Energy conversion technologies with high efficiency and low cost have been in urgent demand as the current energy system does not fulfill the requirements properly. Fuel cells (FCs) have been proved to be very promising for efficient and clean energy conversion. They, on the one hand, will have a significant impact on the global energy system and climate challenge, and on the other hand, still suffer from high investment cost and durability problems due to the inherited complex cell structure, and stern materials and fabrication requirements. Solid oxide fuel cells (SOFCs) as some of the most potential fuel cells, exhibit the most efficient conversion from fuels to electricity, and present the solution for direct utilization of current fossil fuels or renewable bio-fuel.^1–3 Global and extensive research activities and enormous technical improvements^4–14 have been made since the 60^th year of the last century because of increased consumption of fossil fuels and environmental concerns. However, the marketing barrier has not yet been overcome and there is still long way to go before wide implementation. Thus new functional materials and novel system design are urgently desired and expected to speed up the SOFC commercialization.

In recent years, nanocomposites for advanced fuel cells (NANOCOFCs)^15–17 have caused an emerging R & D upsurge worldwide.^17–29 This nanocomposite approach is rationally designed and hence seen in utilizing of the phase interface as a highway for ionic conduction, as well as in the realizing of multi-functionality. Originated from this strategy, advanced ionically conductive composite materials, e.g., core–shell^30,31 and nanowire structural³² ceria-based nanocomposite possessing exceptional ionic conductivity (over 0.1 S cm⁻¹ above 300 °C) and a unique simultaneous H⁺/O²⁻ conduction property,^19,33,34 were developed as excellent electrolyte materials for low temperature, 300–600 °C (LT) SOFCs. The promising properties of these nanocomposites also endow them potential application in environmental protection, such as CO₂ separation.

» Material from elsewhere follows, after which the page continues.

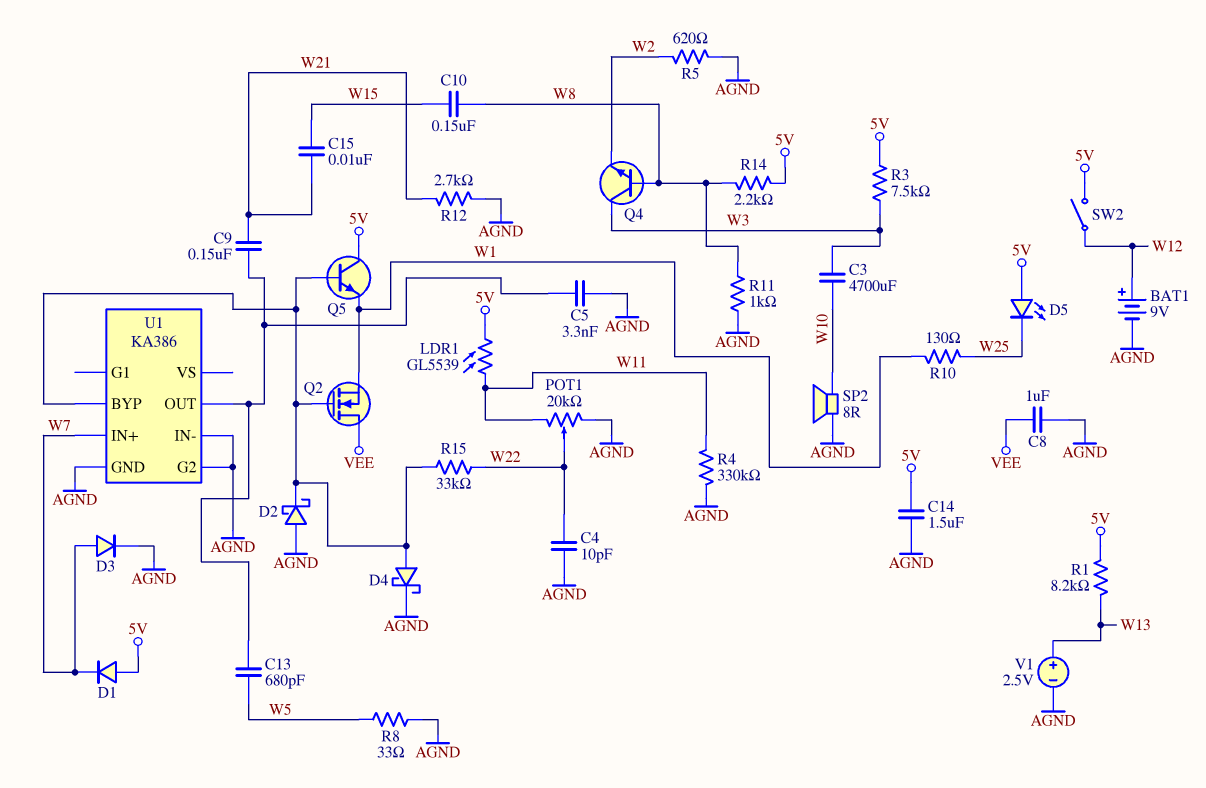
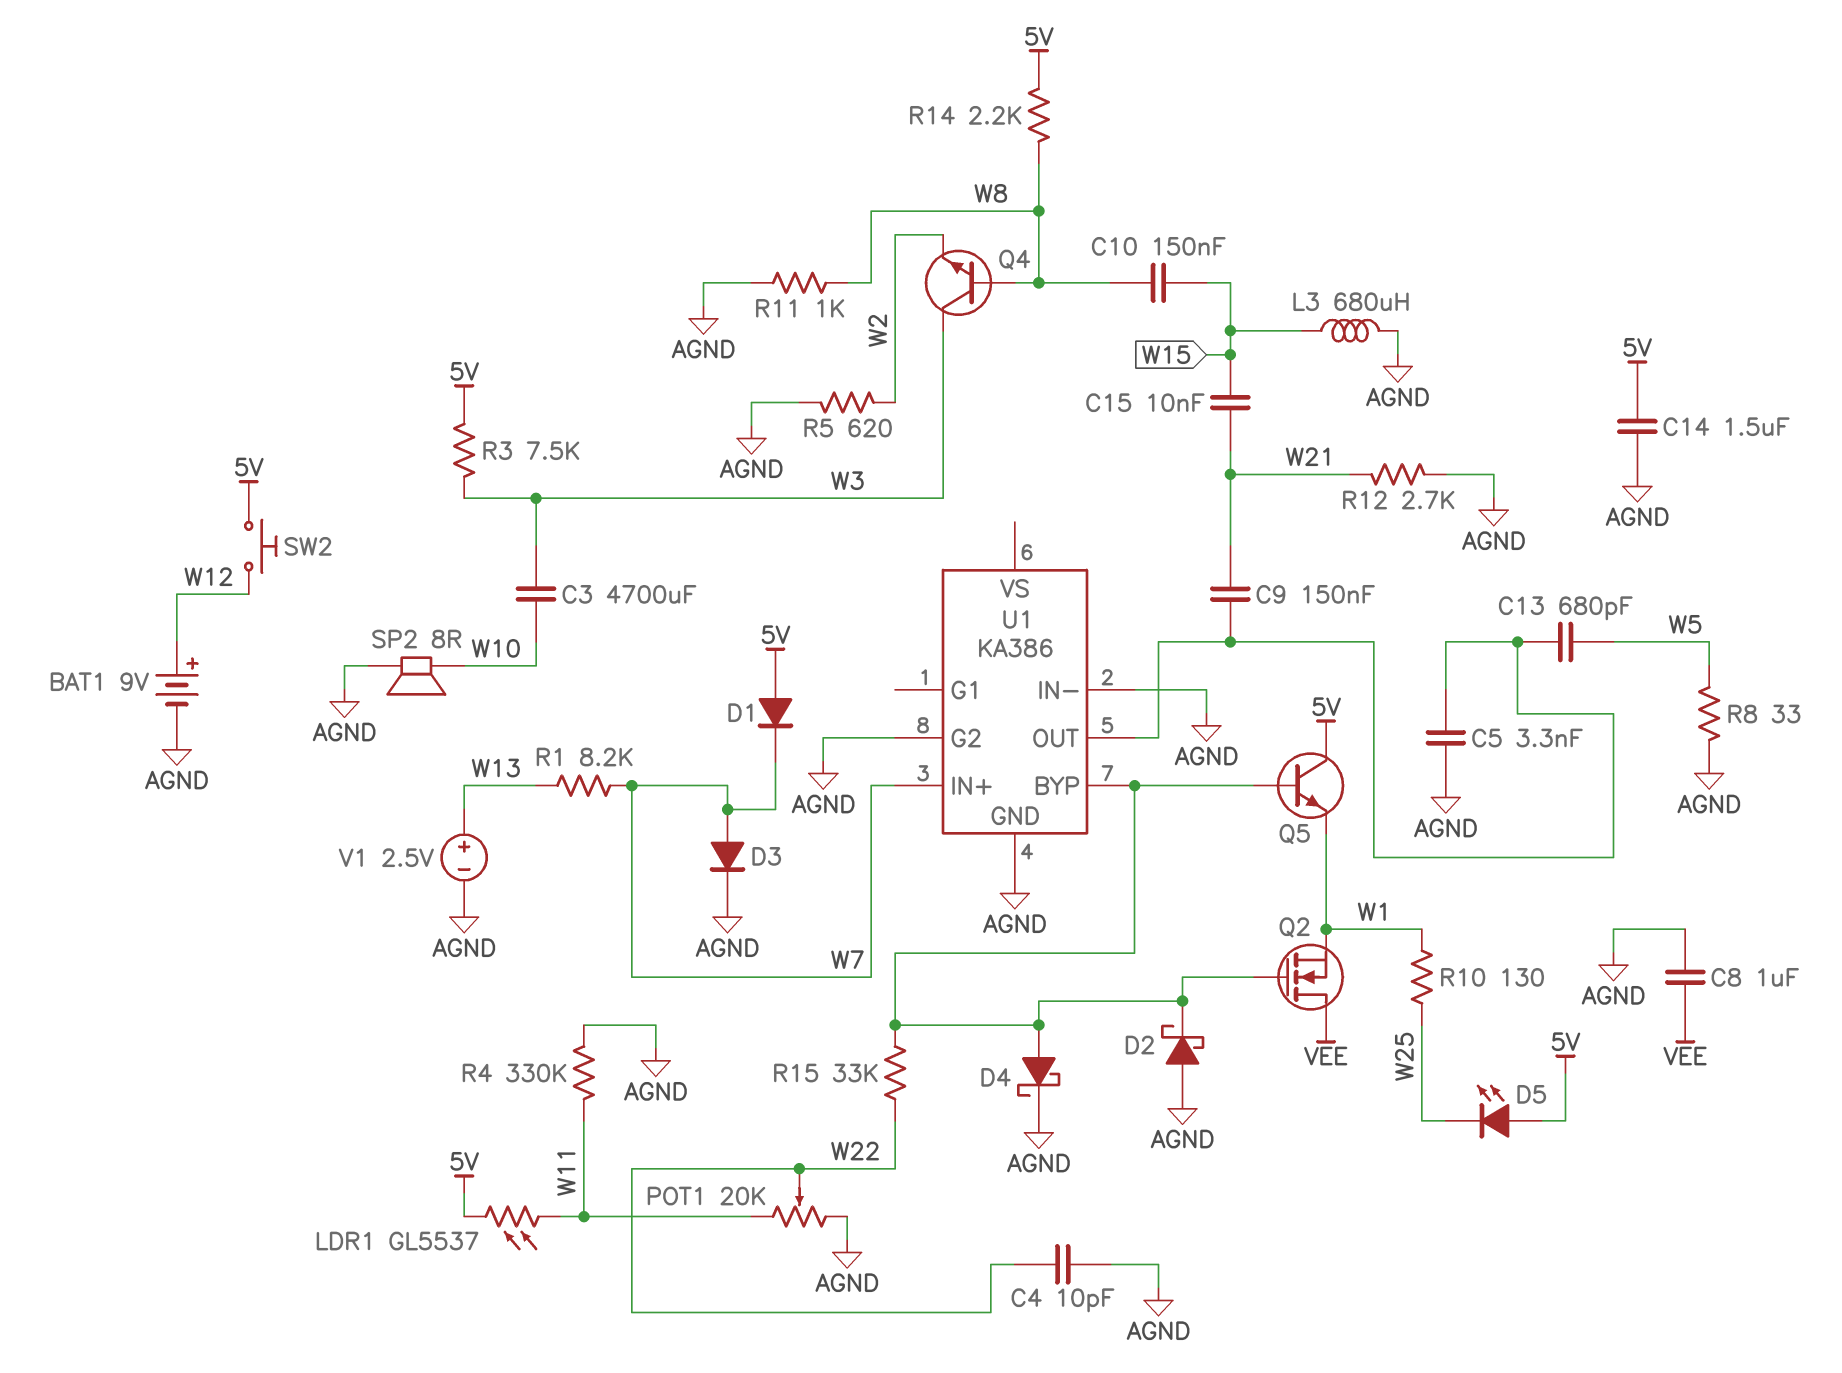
L3: none -> 680uH (AGND, W15)
LDR1: GL5539 (5V, W11) -> GL5537 (5V, W11)
R1: 8.2k (5V, W13) -> 8.2k (W7, W13)
SW2: switch (5V, W12) -> button (5V, W12)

More recently, a major breakthrough in this field has been reported, i.e., single-component or electrolyte-free fuel cell (SCFC or EFFC).^17,35,36 The SCFC employed only a single component with neither “macroscopic” electrolyte membrane, nor anode and cathode constructions, while presented similar even higher electrochemical performance than the conventional anode/electrolyte/cathode three-component fuel cells. The “three in one”³⁷ simple structure and cost-effectiveness exhibits a great potential to accelerate the FC commercialization.

Since the discovery of SCFC in late of 2010, many fundamental studies have been performed both from experimental and theoretical aspects. Two major research activities are being carried out in parallel. One is designing and developing new materials based on NANOCOFC approach with the aim of improving electrochemical performance of SCFC device; the other is to dig the exact nature and work principle of SCFC. The novel energy conversion technology combines physical and electrochemical principles and analogous p–n junction theory, including solar cell,³⁸ nano-redox process and nano fuel cell.³⁹ Simultaneously, a balance of ion and electron–hole conductivity is very important to achieve higher SCFC electrochemical performance.⁴⁰ In present work, we therefore develop new functional SCFC materials and performances by combining the newly developed ionic conductor; Gd doped ceria-KAlZn-oxide (GDC–KAZ), and semiconducting LiNiCuZn-oxide (LNCZ), in which the LNCZO not only forms the p–n junction under the applied gas atmospheres for charge separation, but also serves as the dual catalytic function for oxygen reduction and hydrogen oxidation reactions, as demonstrated in previous study.^35,36,41 The GDC–KAZ composite was demonstrated to present significantly higher ionic conductivity while much reduced ionic activation energy than the single phase GDC materials. The balance of the ionic and electronic conductivity contributes the excellent single component fuel cell performance.

2. Experimental section

The preparation of GDC–KAlZn (KAZ)–LiNiCuZnO_x (LNCZ) ionic–semiconductor materials were performed by two steps.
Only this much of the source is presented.